10-11am: A devout man who wants to do what is best for his family, but is torn between everything and all things. He wants to be a pious man; he goes to church. He wants to be a disciplined man; he is pursuing a PhD. He wants to be faithful to his wife and a man who will protect his family and children. But despite his efforts, he is none of these things, and he is coming to realize this. He can not help the smile, more a smirk, when he tells the pleasure of subverting the rules, getting away with things. He wants to know, is he a good man?
11-12pm: A middle-aged man is referred to me. Why? I ask. His partner of 10 years jumps in, it is because he may have had childhood trauma that he does not remember, she says. She goes on, it is because of his difficult time in the Military, his gambling, his difficult childhood. I see he has had 3-4 therapists before. They did not help him, he says. He tells me something about me is different. He wants to be honest and open for the first time in his life. My instincts tell me, I have heard these words before, his partner too I bet. His partner says, I have to be here or he will pretend everything is fine. He will lie and manipulate.
I can't help but wonder, who is my patient? Who here is asking for help?
1-1:30pm: A young girl in university is seeing me for depression...I think. I don't know for certain because she starts and stops medications and she does not show up to appointments. I am aware of the deep stigma against mental health in her community and in our sessions, she can not help but constantly compare herself to her much more successful friends. Her depression is unchanged, she tells me. She is on a subtherapeutic dose of medication I have been trying to increase for the past year. I find myself suddenly frustrated. What else can she expect? What does she want from me? I can see how she suffers, but I am at a loss when she does not take my time, our time together seriously. Normally I would not say anything. Normally I would quietly tally up the no-show appointments and when she has reached the critical number, I let the administrator tell her she has been discharged from my care. Not today. Today I confront her and I am giving her one last chance.
1:30-2pm: A mother of a high needs child is seeing me after our last appointment 6 months ago. I normally do not space out my appointments that far apart, but in her case, I have done this because I have connected her with a resident therapist. Someone who can see her weekly and at an affordable rate. I've had a lot of challenges, but, she takes a deep breath, I am also doing great, she says with a smile. She tells me how she is coping and how she can not believe she is capable of this level-headedness and calm. To top things off, she informs me that she has actually stopped her medications and she is still very stable. We had talked about this before and I had given her the green light. She is beaming. She can take all the credit for her success so far, it is not the meds, it is all her!

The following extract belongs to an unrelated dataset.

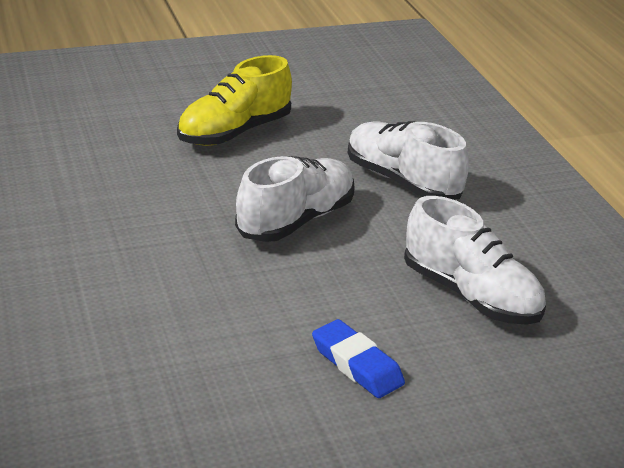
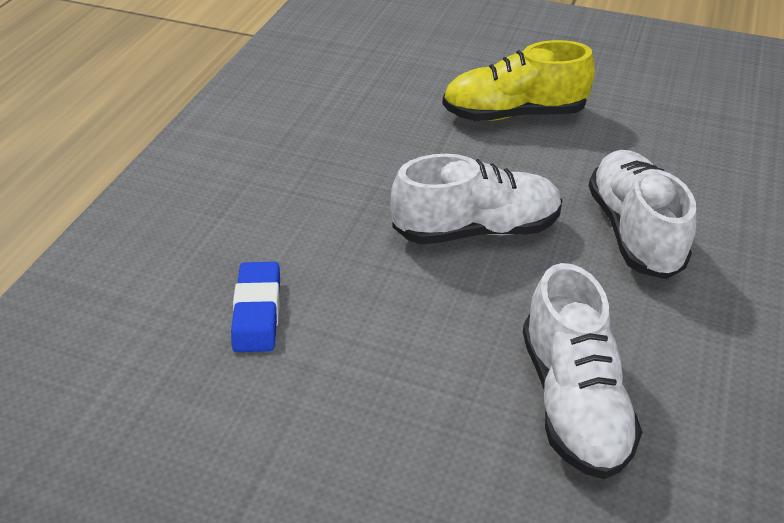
camera: 40 degrees right, 10 degrees up
(357, 364) = (369, 417): blue eraser -> blue eraser (257, 312)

2-3pm: A young man finds himself ready for discharge from my care. When he started seeing me, he was suicidal everyday because of his anxiety around others and his preoccupation with a part of his body that consumed him. He had suddenly stopped his medications and found himself admitted to hospital as his family was fearful he would end his life. He tells me today how Cognitive Behavioral Therapy (CBT) saved his life. I humbly admit I had nothing to do with this. He sought this out and what's more, he carried it through. I restarted medications and attempted to help him see himself for the valuable, caring person he is and not the person he was worried others saw, someone cowardly and ugly. He tells me he can take it from here. He knows the skills from CBT and he is motivated to practice them. He tells me he is grateful for his family in a way he never was before this relapse and for once, he feels lucky to be alive.

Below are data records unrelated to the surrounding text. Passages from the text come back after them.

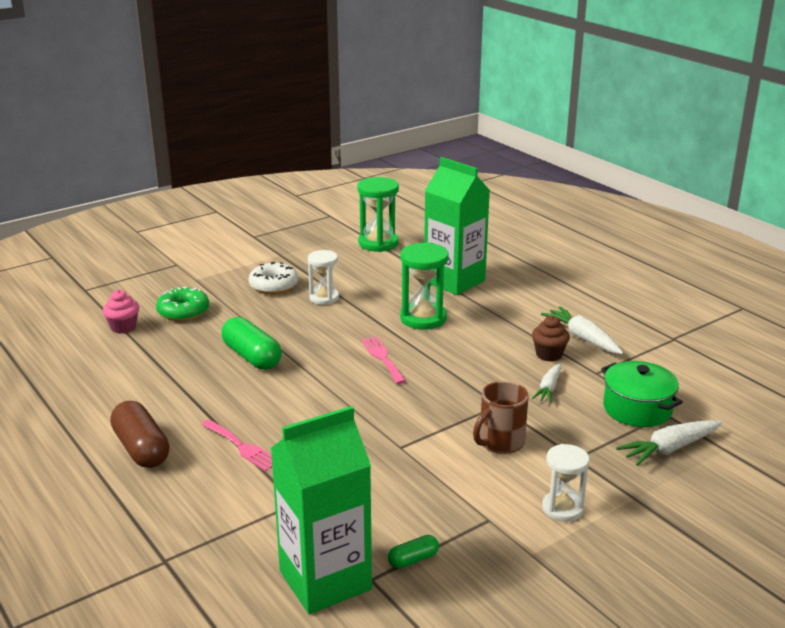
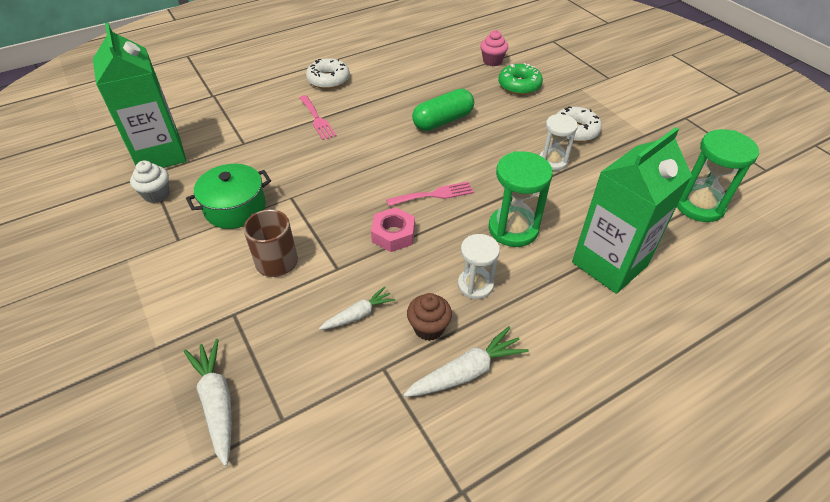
camera: 95 degrees right, 20 degrees up
(141, 449) = (328, 80): brown capsule -> white donut
(242, 447) = (317, 119): pink fork -> pink fork turned 75 degrees counterclockwise
(413, 559) = (157, 194): green capsule -> white cupcake
(445, 377) = (393, 234): none -> pink nut
(549, 388) = (358, 314): white carrot -> white carrot turned 120 degrees clockwise
(562, 508) = (168, 289): white hourglass -> white hourglass (475, 285)
(637, 409) = (299, 391): green pot -> green pot (235, 208)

3-4pm: A young woman is wanting to come off her medications for a psychotic disorder. Does she know the high risk of relapse should she do this? She does not. I inform her of the 90% risk of relapse without medications and she tells me she understands and would still like to come off medications entirely. She is capable. This is her decision to make. Though I have seen far too many relapses to count, especially after medications have been stopped, I also totally understand this woman's wishes. Who in their 20s wants to be on medications for a life-time when there is any doubt if she needs them? She hopes she is in the 10%, and so do I. So I switch gears, switch scripts. Rather than try to convince her to stay on meds, we discuss relapse prevention, what to watch for to tell us when she may need medication again. Better this happens when in care, than without.